So I know I haven’t written here in a little bit; however, if you are privy to my tweets and facebooking (or what ever the hell it’s called) then you already know that I have been offered a temp position which I readily accepted. Yes, I got a job! It’s a customer service position with a healthcare contractor place that handles claims for mental health, among other things. The actual temp contract is for two months. Of course, since my last “temp” position was supposed to last for two weeks, which turned into 4 and ½ years, I could probably consider this time as “probation”.
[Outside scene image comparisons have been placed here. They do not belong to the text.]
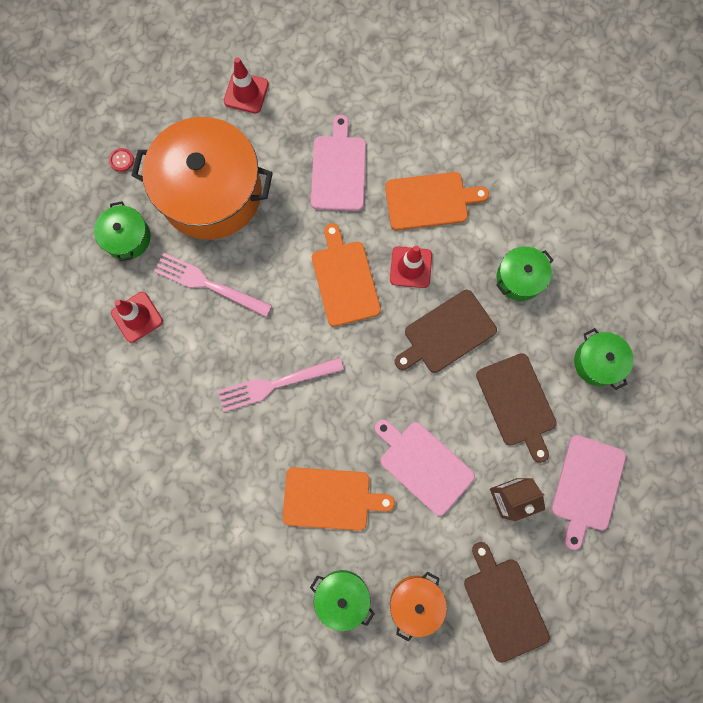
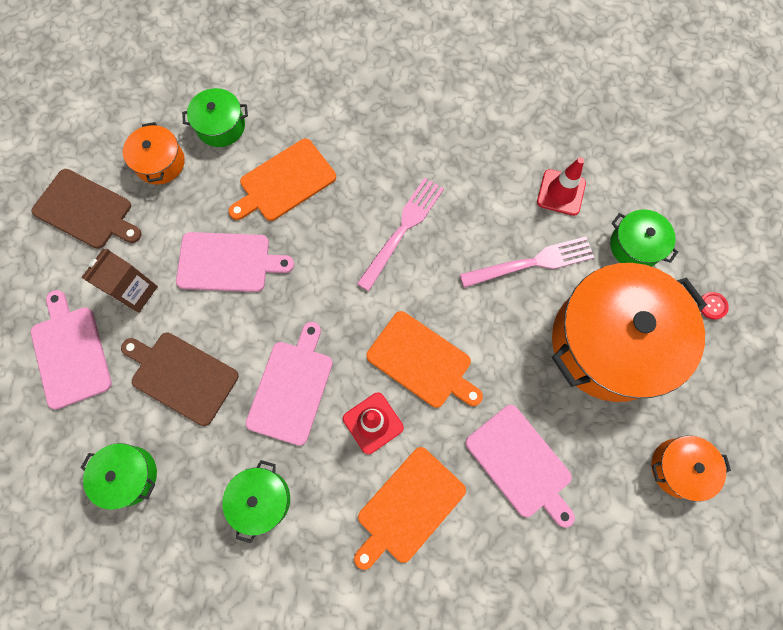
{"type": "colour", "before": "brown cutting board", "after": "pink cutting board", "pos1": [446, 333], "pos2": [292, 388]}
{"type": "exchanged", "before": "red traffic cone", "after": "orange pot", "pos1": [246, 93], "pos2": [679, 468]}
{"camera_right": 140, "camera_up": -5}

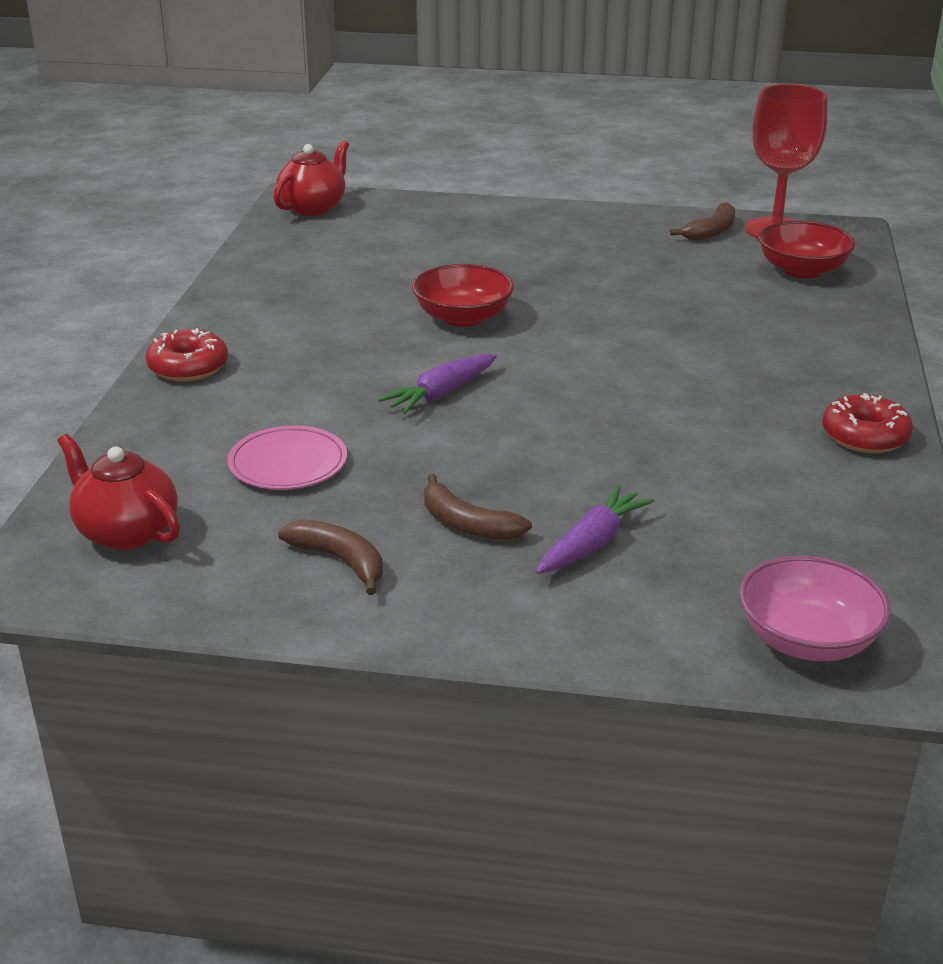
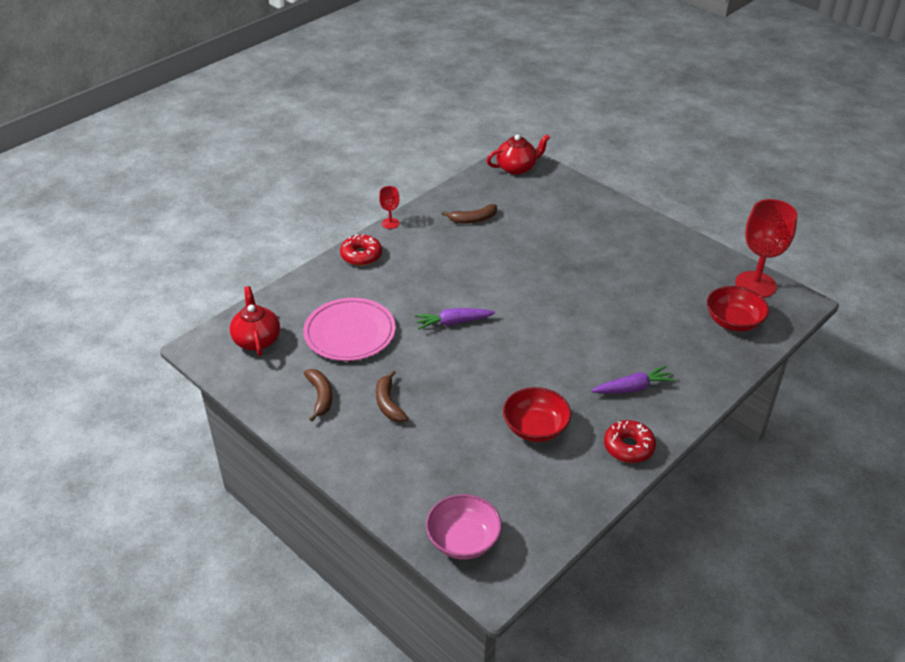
{"type": "size", "before": "pink plate", "pos1": [288, 463], "pos2": [350, 333], "scale": 1.53}
{"type": "appeared", "after": "red goblet", "pos2": [390, 223]}
{"type": "relocated", "before": "brown banana", "pos1": [711, 231], "pos2": [473, 219]}
{"type": "relocated", "before": "red bowl", "pos1": [463, 318], "pos2": [535, 428]}
{"type": "relocated", "before": "purple carrot", "pos1": [592, 543], "pos2": [633, 388]}
{"camera_right": 35, "camera_up": 10}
Of course, there is “Murphy’s Law” or a “sudden embarrassment of riches” or what ever you want to call it, because as soon as I accepted the temp position, I got calls from two other job recruiters who desperately want me to interview with two other companies who LOVE my resume and want to speak to me immediately.
So on Monday, my first day of my new temp job, I actually have the first of a two-part interview at 7:00 am. The second half will be on Tuesday morning at the same time, as I explained to the job broker that I could not, would not, jeopardize my standing in this temp position after being unemployed for so long.
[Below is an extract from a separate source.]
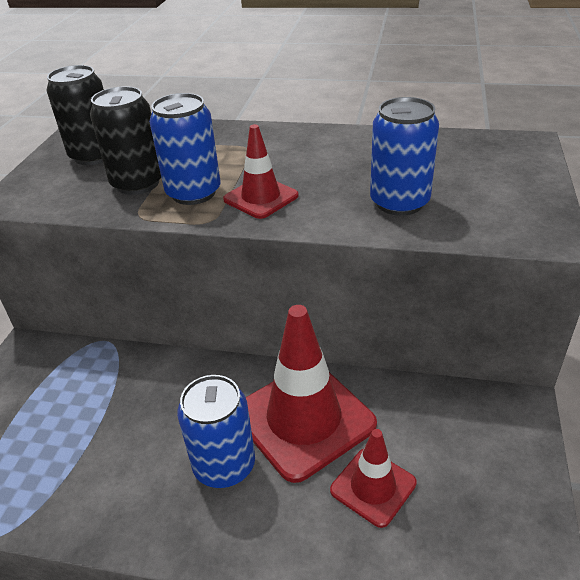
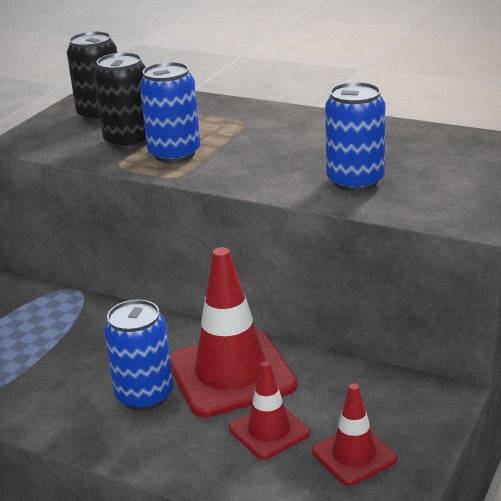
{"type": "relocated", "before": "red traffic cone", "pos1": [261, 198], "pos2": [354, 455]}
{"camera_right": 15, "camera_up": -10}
Otherwise, at the moment, I’m typing this at the same time as watching a movie in Castillian Spanish called The Loreley’s Grasp, and the Loreley herself is doing her best to look damn sexy while lounging on a folded tarp in a warehouse.
Why do I watch movies like this again?
I’m not fully knowledgeable of the legend of the Loreley, but it seems kind of similar to the Rusulka, a Slavic legend about a young woman who was killed on her wedding night and is now doomed to live in a lake and lure other young men to their drowning death for revenge. Loreley (at least in this picture) wears a green bikini and morphs into a Creature of the Black Lagoon costume-wearing person to rip out and feed on the hearts of the living. Oh, and apparently she needs her strands of oversized fake pearls to breathe on land.
It’s 1974, it’s Spanish; what else do you want?
Other than keeping a sheep in your laboratory, apparently. Seriously, the mad doctor in this movie keeps a sheep in his lab. Did I fall into a Jess Franco movie?